The 2014 Cheltenham Gold Cup (known as the Betfred Gold Cup for sponsorship reasons) was the 86th annual running of the Cheltenham Gold Cup horse race and was held at Cheltenham Racecourse on Friday 14 March 2014.

Build-Up
A total of 36 entries were received for the race with 2013 winner Bobs Worth the 2/1 favourite, and 2013 King George VI Chase winner Silviniaco Conti at 7/2 second favourite. 
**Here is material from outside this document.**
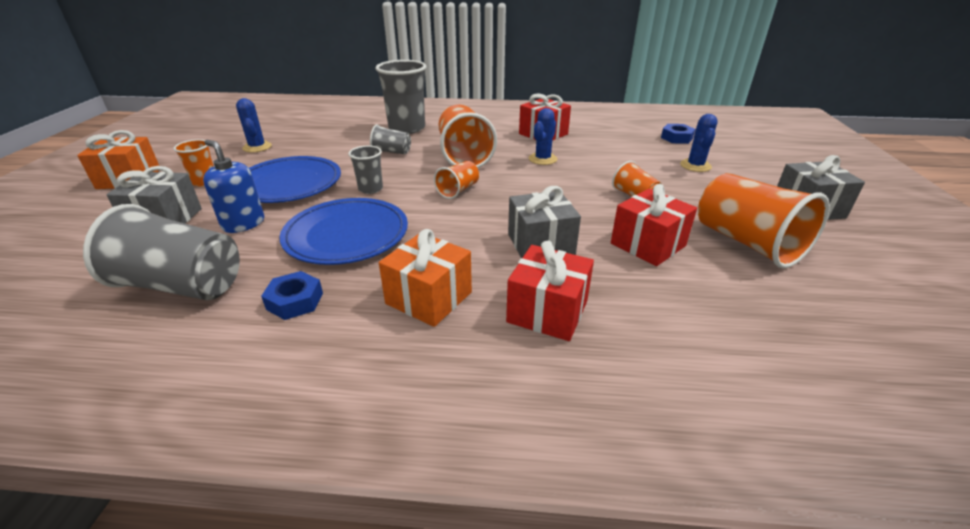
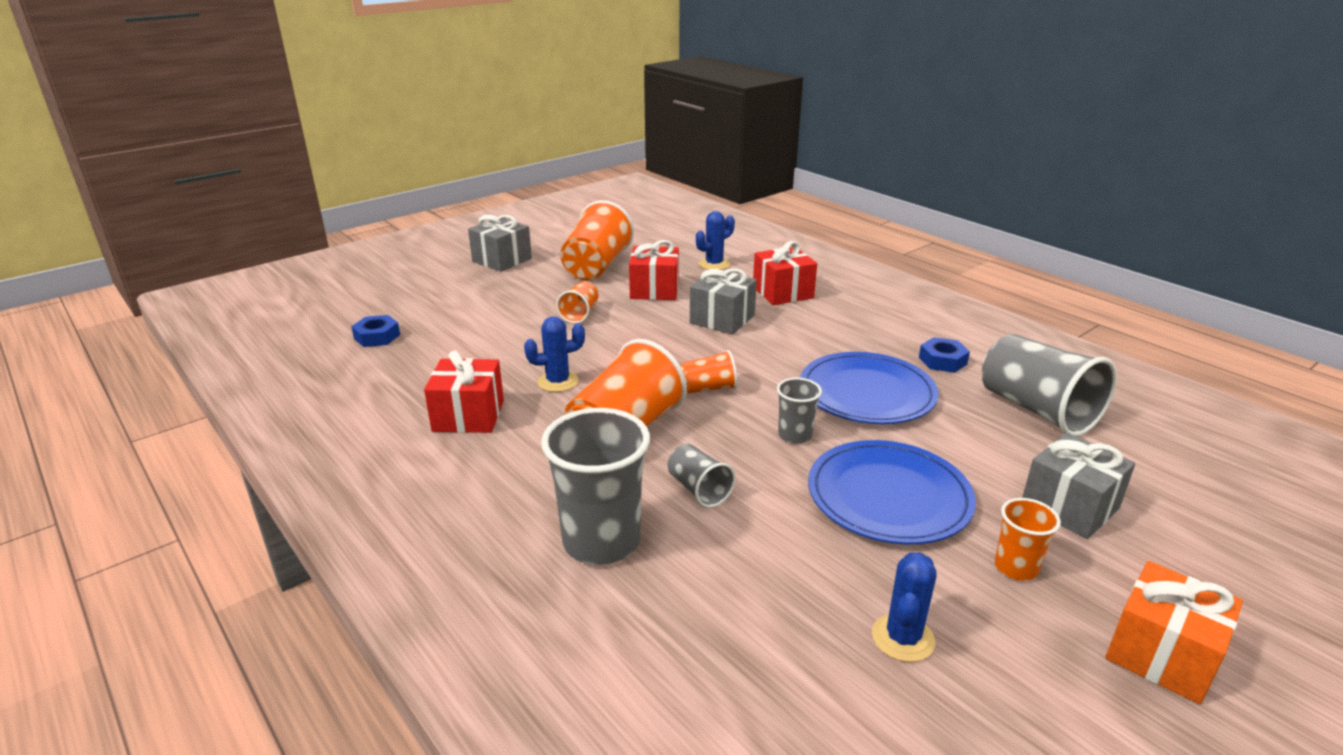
camera: 135 degrees left, 5 degrees down
(243, 224) = (968, 454): blue soap dispenser -> none
(429, 298) = (845, 325): orange gift -> none
(695, 166) = (462, 309): blue cactus -> blue cactus (714, 264)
The race was shown live on Channel 4 in the UK and Ireland.

Full result

* The distances between the horses are shown in lengths or shorter. shd = short-head.† Trainers are based in Great Britain unless indicated. PU = pulled-up. NR = non runner. UR = Unseated Rider.

Race
The race was won by 20/1 outsider Lord Windermere who won by a short head from On His Own after a stewards inquiry.
Stewards admitted that the runner-up, On His Own, had been impeded, but ruled it was minor interference that did not affect the result.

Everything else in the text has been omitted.